When the Darkness burst onto the international stage in 2003, hard rock pundits couldn't help but feel a sense of deja vu. Embodying the best (or worst, depending on your point of view) cliches of '80s hard rock in a post-grunge world seemed like an odd and potentially ruinous step backward to some.

But this skepticism only lit a fire under the English rockers.

"When the Darkness properly formed ... I was doing it in a defiant way," co-founding vocalist Justin Hawkins told The Guardian. "'What’s the point [of] doing the same thing as everyone else? Let’s do something inspired by the music we loved growing up!' We’ve always been drawn to absurd masculinity. Plus I wanted to piss a few people off by not caring about the 'cool' house of cards built during the '90s."

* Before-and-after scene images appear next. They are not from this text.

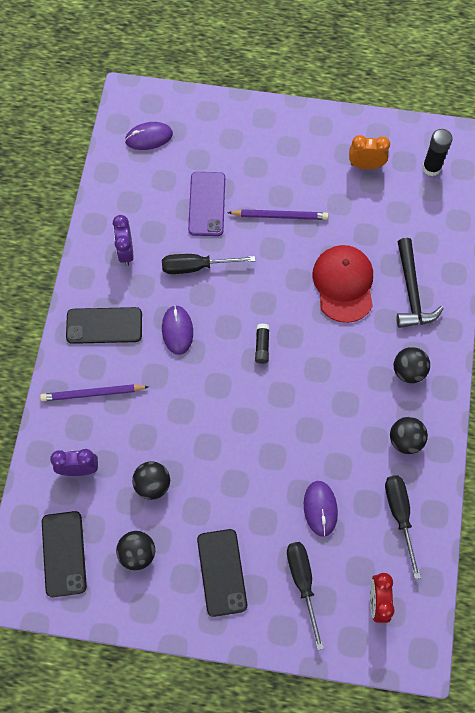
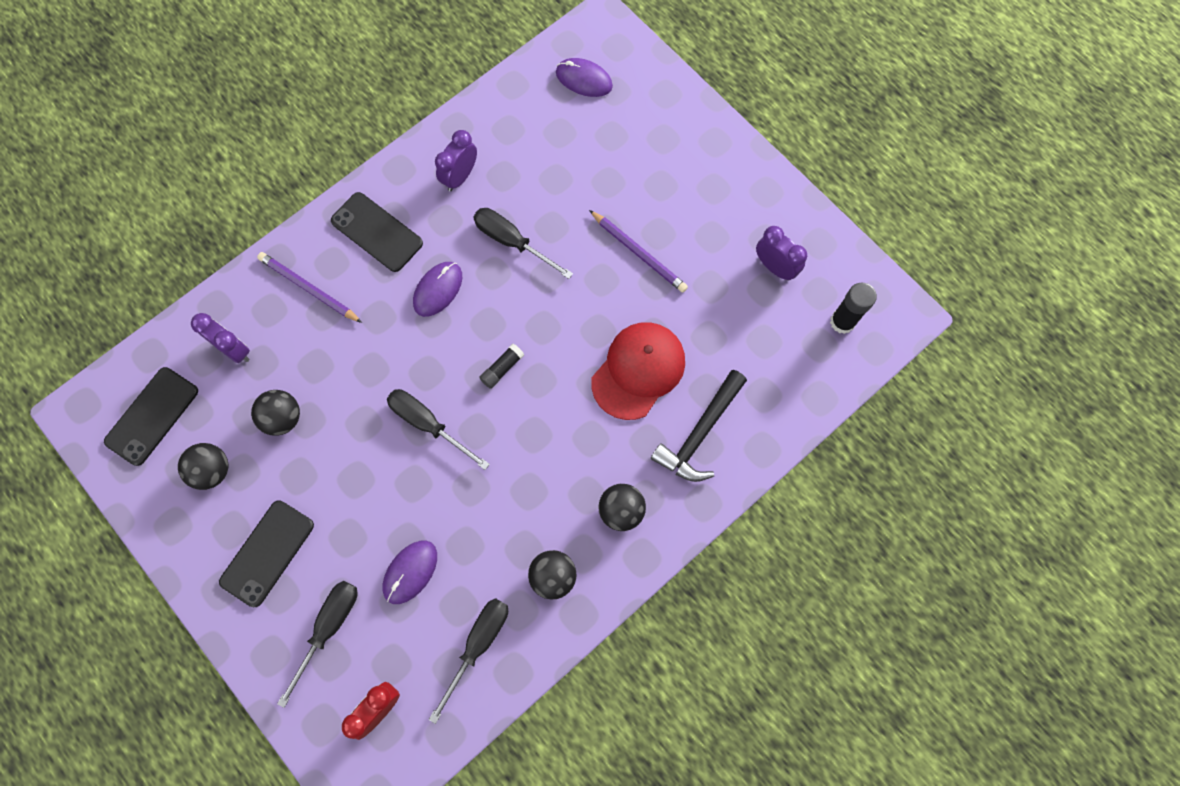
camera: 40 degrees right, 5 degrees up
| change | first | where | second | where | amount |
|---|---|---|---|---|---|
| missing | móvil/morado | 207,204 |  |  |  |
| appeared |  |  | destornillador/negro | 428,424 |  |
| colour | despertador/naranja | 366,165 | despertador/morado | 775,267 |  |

Despite all their bluster, the Darkness' career looked dead on arrival when their debut single, "Get Your Hands Off My Woman," landed with a thud in February 2003. The lead single off the band's debut album Permission to Land is a passionate, hilarious battle cry; Hawkins repeatedly warns an anonymous assailant to "get your hands off of my woman, motherfucker." (And that's not even the most profane lyric.)

Unsurprisingly, "Get Your Hands Off My Woman" flatlined on the radio, no doubt due to its myriad vulgarities. Even with the release of a "clean" version, the song reached only No. 43 on the U.K. Singles Chart.

Watch the Darkness' 'Get Your Hands Off My Woman' Video

Permission to Land's second single, "Growing On Me," fared slightly better, peaking at No. 11 in the U.K. Hawkins refuted rumors that the song was about a sexually transmitted disease. "People have said it's about pubic lice," the frontman told MTV. "But that's obviously wrong because pubic lice don't grow on you, do they?" Instead, Hawkins explained, "Growing on Me" was about "a sweet lady woman that you will never fully fathom or understand, but you love her so much that after a while it doesn't matter."

The third time proved to be the charm for the Darkness with the release of "I Believe in a Thing Called Love," which peaked at No. 2 in the U.K. and graced several Billboard charts. The band members would later acknowledge it as perhaps the "stupidest song ever," but it ultimately changed their trajectory on both sides of the Atlantic Ocean.

Once that happened, Hawkins told many more audience members to get their hands off his woman.